こんな返答が来ることを予想していたがやはりウツはバカだった。ちなみにスケとは俺のアダ名で『村瀬喜助ムラセキスケ』コイツは俺をそう呼ぶのである。ウツはこんな事を言っているが俺達は世間から一流大学と呼ばれている大学生でしかもコイツは主席である。こんなバカな事を良く口にするが記憶力はかなり優れ、頭の回転も早いため何気に頼りになる。

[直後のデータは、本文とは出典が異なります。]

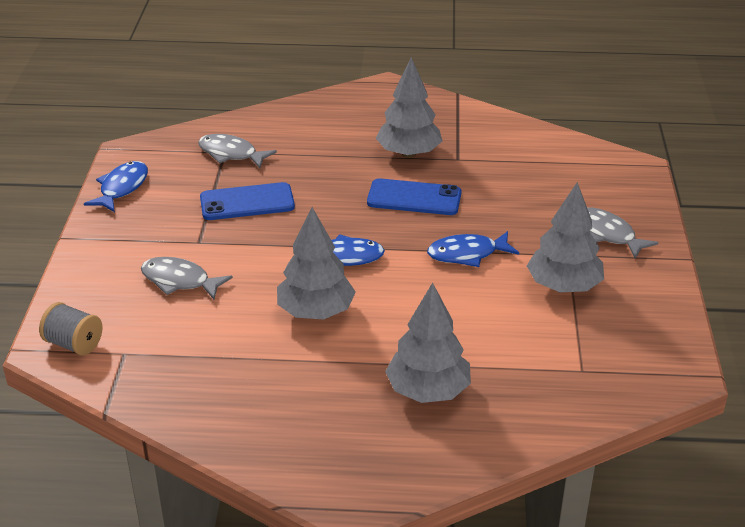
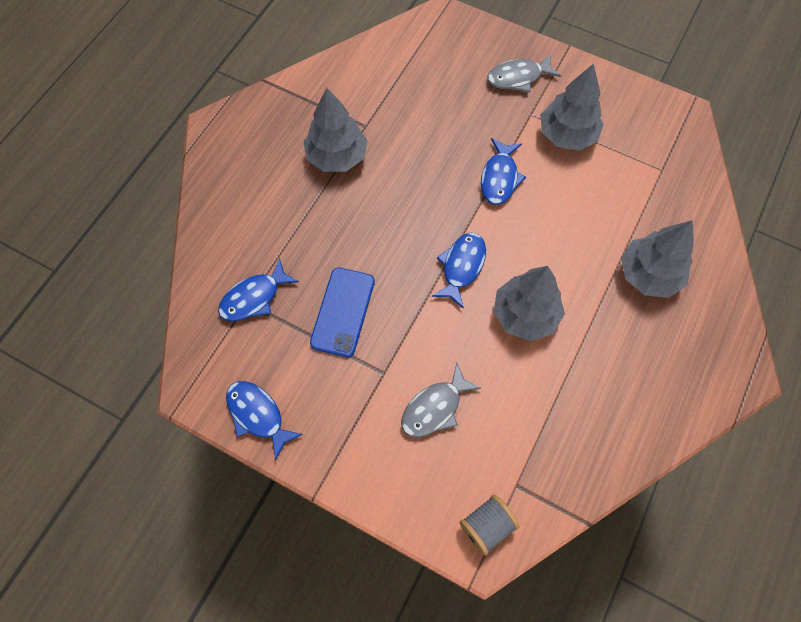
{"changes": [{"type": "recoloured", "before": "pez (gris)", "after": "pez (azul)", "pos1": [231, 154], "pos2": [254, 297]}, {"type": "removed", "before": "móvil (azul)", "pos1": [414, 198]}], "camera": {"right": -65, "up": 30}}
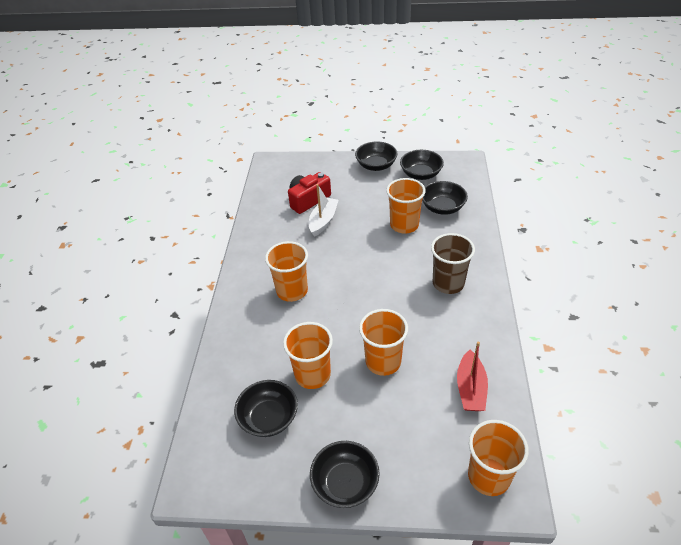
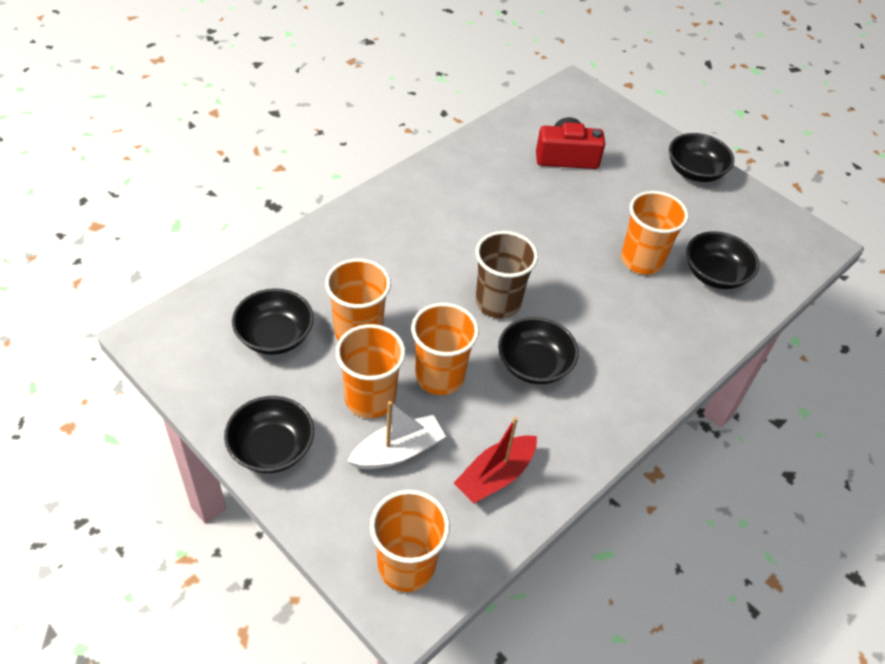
{"changes": [{"type": "moved", "before": "vaso (naranja)", "pos1": [292, 291], "pos2": [370, 399]}, {"type": "moved", "before": "barco (blanco)", "pos1": [323, 221], "pos2": [397, 451]}, {"type": "moved", "before": "vaso (marrón)", "pos1": [448, 283], "pos2": [498, 302]}, {"type": "moved", "before": "cuenco (negro)", "pos1": [421, 174], "pos2": [534, 365]}], "camera": {"right": 35, "up": 5}}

「ウツ、何かおかしくないか?実はお前が目覚める前は向こうにあるクレーターの中で俺達は目が覚めたんだ。」

「えっ!?そうなの?空から落ちてきたんじゃないの??」

「いや、気にするところそこじゃなくてさ。」

苦笑いをしながらウツを見るとスッと真面目な顔つきになった。

「まぁ、スケの言いたいことは大体わかるよ。記憶のギャップが激しすぎるし、スマホも繋がらない。何より海にいた時に見えていた金星が今は無い。」

金星まで見てたのか、確か昼間でもある程度晴れて方角もわかっていれば金星の認識はそれほど難しくないらしい。あいかわらずな観察力で恐いな。しかし、不確定要素ばかり増えて精神的に過度のストレスがのしかかり胃がムカムカしているときにズボンのポケットに変化が起きた。


ブルブルブルッ!


二人のスマホが急に鳴り出し、画面には『非通知』とだけ書いてある。つい先程までは圏外だったハズだが?と考えているとウツも同じように感じたらしく目があった。とりあえず出てみるか?とアイコンタクトをすると、


「もしもし。聞こえますか選ばれし者達?」


・・・頭のおかしな美女ガイラの声じゃねーか。